Similarly, you can define state machines on-the-fly within the loop. The run() method is non-blocking (unless the Bpod is not yet ready to accept a transfer) and the individual state machines will run continuously, as long as preparing and uploading a state machine’s successor takes less time than the current state machine takes to execute.

StateMachine objects are mutable: state timers, actions, and transitions can all be reassigned between trials without rebuilding the full state machine from scratch. In the following example we construct an initial StateMachine instance that we continue to modify from trial to trial, yielding randomized state timers and action values:

Listing 9 Generating state machines on the fly.
from random import random, randint

from bpod_core.fsm import StateMachine
from bpod_core.bpod import Bpod

fsm = StateMachine()
fsm.add_state('s1', transitions={'Tup': 's2'})
fsm.add_state('s2', timer=0.1, transitions={'Tup': '>exit'})

with Bpod() as bpod:
    for trial in range(100):
        fsm.states['s1'].timer = random() / 10
        fsm.states['s1'].actions['PWM1'] = randint(0, 255)
        bpod.run(fsm)

data = bpod.get_data()

Retrieval of Partial Data

peek_data() retrieves data from a running state machine without waiting for it to finish. It blocks until one of the specified trigger_states is reached, then returns a copy of all data collected up to that point.

The example below uses two state machines per trial: the first measures the duration of an event on Port0; the second plays back an output of that same duration on PWM0. After starting fsm1, peek_data() blocks until the pause state is reached, extracts the timing, and uses it to configure fsm2 before queuing it—with no idle time between the two runs. The final get_data() call collects data across all trials.

Listing 10 Using the peek_data() method
import polars as pl

from bpod_core.fsm import StateMachine
from bpod_core.bpod import Bpod

# construct first state machine (identical across all trials)
fsm1 = StateMachine()
fsm1.add_state('wait', transitions={'Port0_High': 'measure'})
fsm1.add_state('measure', transitions={'Port0_Low': 'pause'})
fsm1.add_state('pause', timer=0.5, transitions={'Tup': '>exit'})

# construct second state machine (will be modified within each trial)
fsm2 = StateMachine()
fsm2.add_state('echo', transitions={'Tup': '>exit'}, actions={'PWM0': 255})

with Bpod() as bpod:
    for i in range(10):
        # run first state machine
        bpod.run(fsm1, trial_number=i)

        # peek at data once 'pause' state has been reached
        runtime_data = bpod.peek_data(trigger_states=['pause'])
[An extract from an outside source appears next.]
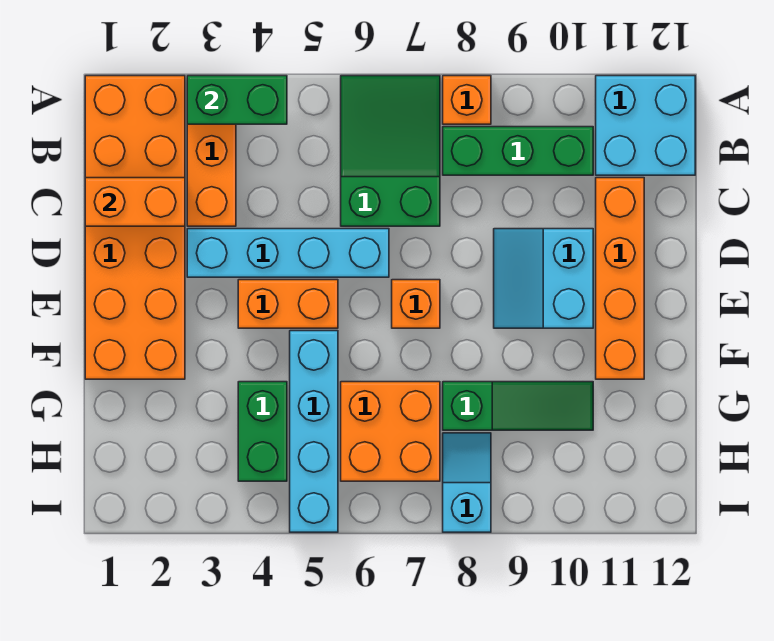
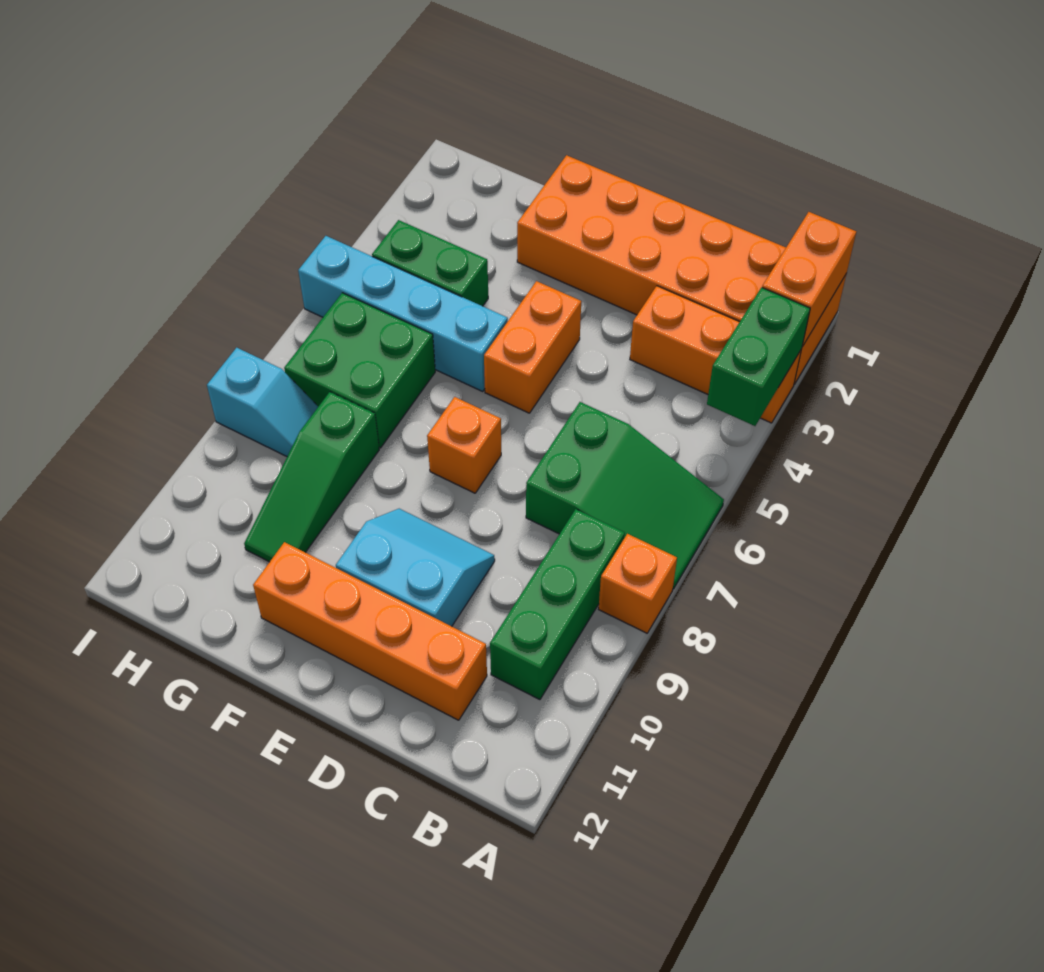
cyan brick A11:B12 level 1 -> none
orange brick C1:C2 level 2 -> orange brick A1:A2 level 2
cyan brick D3:D6 level 1 -> none
orange brick G6:H7 level 1 -> green brick G6:H7 level 1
        # calculate duration of 'Port0_High'
        d = runtime_data.filter(pl.col("channel") == "Port0")['time'].diff().last()

        # set state timer and run second state machine
        fsm2.states['echo'].timer = d
        bpod.run(fsm2, trial_number=i)

data = bpod.get_data()  # collect data across all state machine runs

Note

The trial number is normally incremented automatically with each call to run(). Here, two state machines share a single trial, so trial_number is set explicitly to keep it aligned with the loop index.